NativeSPServiceSSO
The <SSO> element is used to enable and configure support for Single Sign-On/Authentication protocols within the SP. This is of course the primary function of the software, so it is generally present within the <Sessions> element to enable and control SSO settings. It replaces the functions of the <SessionInitiator> and <md:AssertionConsumerService> handler elements from the older (pre-2.4) configuration.
Instead of defining explicit endpoints with low-level binding information, the <SSO> element automates the installation of the appropriate handlers based on the protocols selected for activation. For each protocol activated in the <SSO> element, the order of the Bindings is controlled in protocols.xml. Most of the remaining settings are equivalent to the settings supported by the "common" <SessionInitiator> types. Note that the <SSO> element supports many of the attributes of <SessionInitiator>, so some of the default settings can be modified without having to define an entire <SessionInitiator>.
The use of the <SSO> element results in a basic chain of initiator plugins installed at the recommended "/Login" handler location. For advanced scenarios that require additional plugins or options, additional explicit <SessionInitiator> elements can be added to the end of the surrounding <Sessions> element.
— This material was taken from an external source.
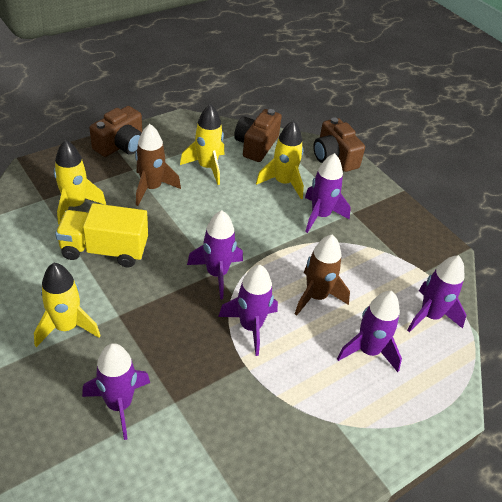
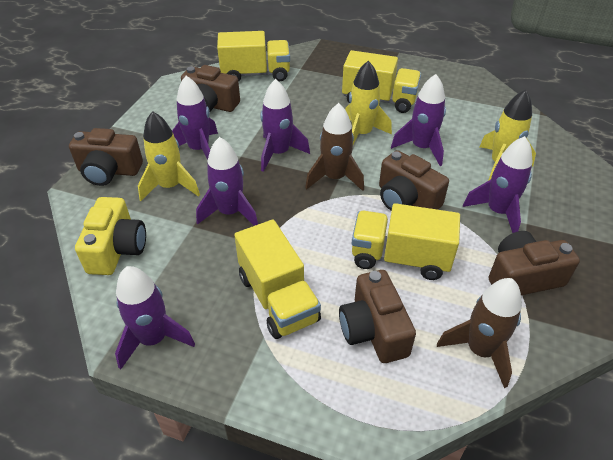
brown camera: 3 -> 5
yellow camera: 0 -> 1
yellow rocket: 4 -> 3
yellow truck: 1 -> 4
To prevent unforeseen interactions, you may want to remove the shorthand element entirely.
Examples
A basic example using a single, fixed IdP, supporting the usual common SAML protocols:
<SSO entityID="https://idp.example.org/idp/shibboleth"> SAML2 SAML1 </SSO>
An example using a SAML Discovery Service and supporting ECP:
<SSO discoveryProtocol="SAMLDS" ECP="true" discoveryURL="https://examplefederation.org/DS"> SAML2 SAML1 </SSO>
For a legacy Shibboleth WAYF Service, just replace the discoveryProtocol value with "WAYF".
Attributes
entityID(URI)- If set, establishes an assumed IdP to use for authentication, if none is passed explicitly with a query string parameter or overridden via content settings.
discoveryProtocol(string)- Protocol to use for the Discovery Service, by way of a type of session initiator plugin. Typically either "SAMLDS" (SAML Discovery Service protocol) or "WAYF" (legacy Shibboleth WAYF protocol).
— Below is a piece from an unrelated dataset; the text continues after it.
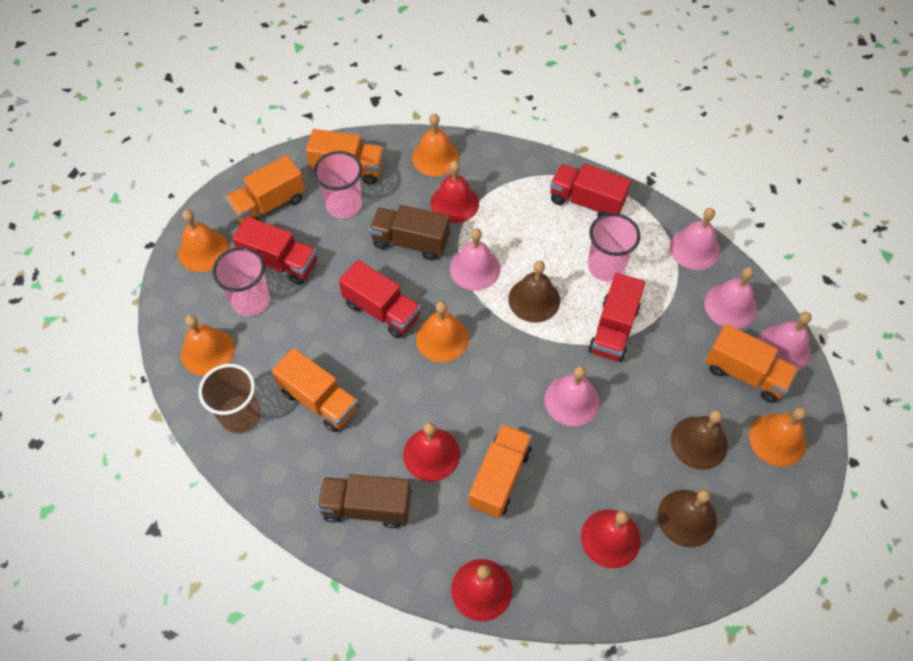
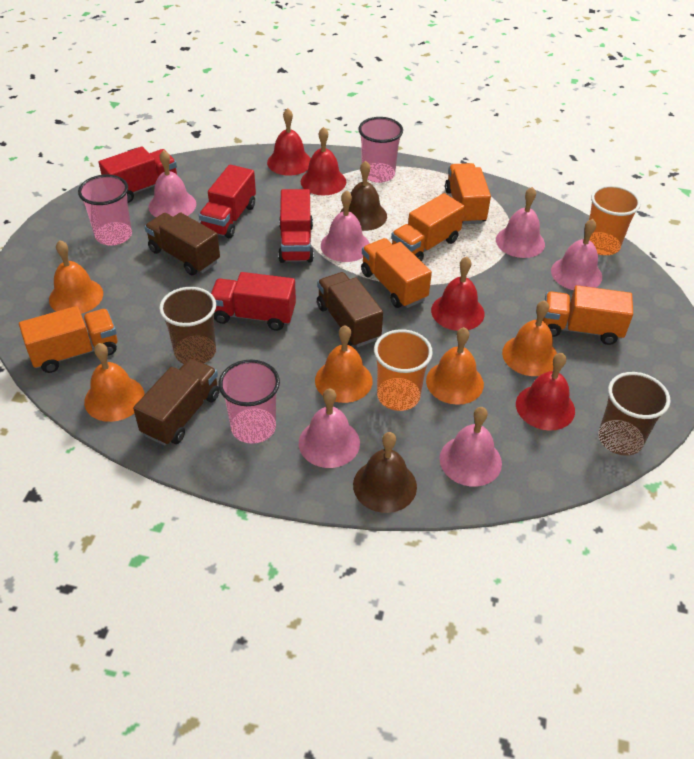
brown bell: 3 -> 2
brown cup: 1 -> 2
brown truck: 2 -> 3
orange cup: 0 -> 2
pink bell: 5 -> 6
discoveryURL(URL)- Location of the discovery service, e.g., https://ds.example.org/DS
relayState(string)- Overrides
relayStatesetting from the<Sessions>element.
- Overrides
entityIDParam(string)- Optional, advanced setting for overriding the name of the query string parameter used to override the IdP to use. Normally
"entityID"and"providerId"are the parameter names supported. This is provided for supporting unusual application requirements.
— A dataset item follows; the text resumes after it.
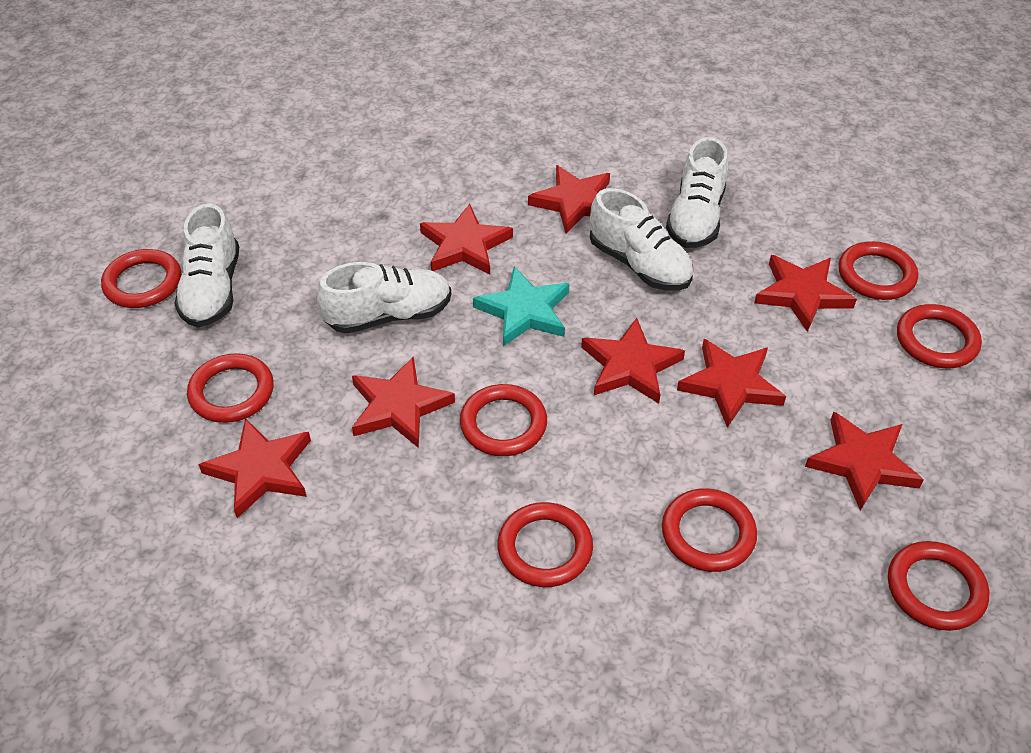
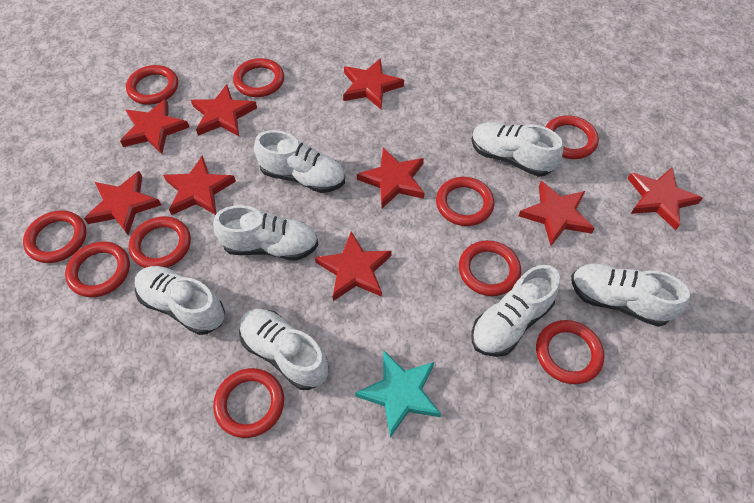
red ring: 8 -> 10
red star: 8 -> 9
white shoe: 4 -> 7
- Optional, advanced setting for overriding the name of the query string parameter used to override the IdP to use. Normally
target(URL)- Allows the resources to return to after SSO to be "locked" to a specific value, even when running as a result of active protection of other resources. In other words, this value overrides the actual resource location when SSO redirection is automatic, including initial access and after a timeout.
Other attributes supported include settings specific to various types of <SessionInitiator> plugins to alter the behavior of specific protocols. For example, as above, you can enable ECP support by adding the ECP flag, supported by the SAML2 initiator plugin.
Element Content
The content of the element is a whitespace-delimited list of "protocol" identifiers. Protocol identifiers are listed in preferential order, with the most preferred first. The following are built-in to the SP:
SAML2- SAML 2.0 Browser SSO profile
SAML1- SAML 1.x Browser-POST and Browser-Artifact profiles
An additional protocol is supported if the relevent extension is loaded:
ADFS- WS-Federation Passive Interoperability Profile (legacy ADFS)
Other protocols can be "integrated" with the service-based configuration mechanism by supplying the relevant information via the <ProtocolProvider> plugin interface.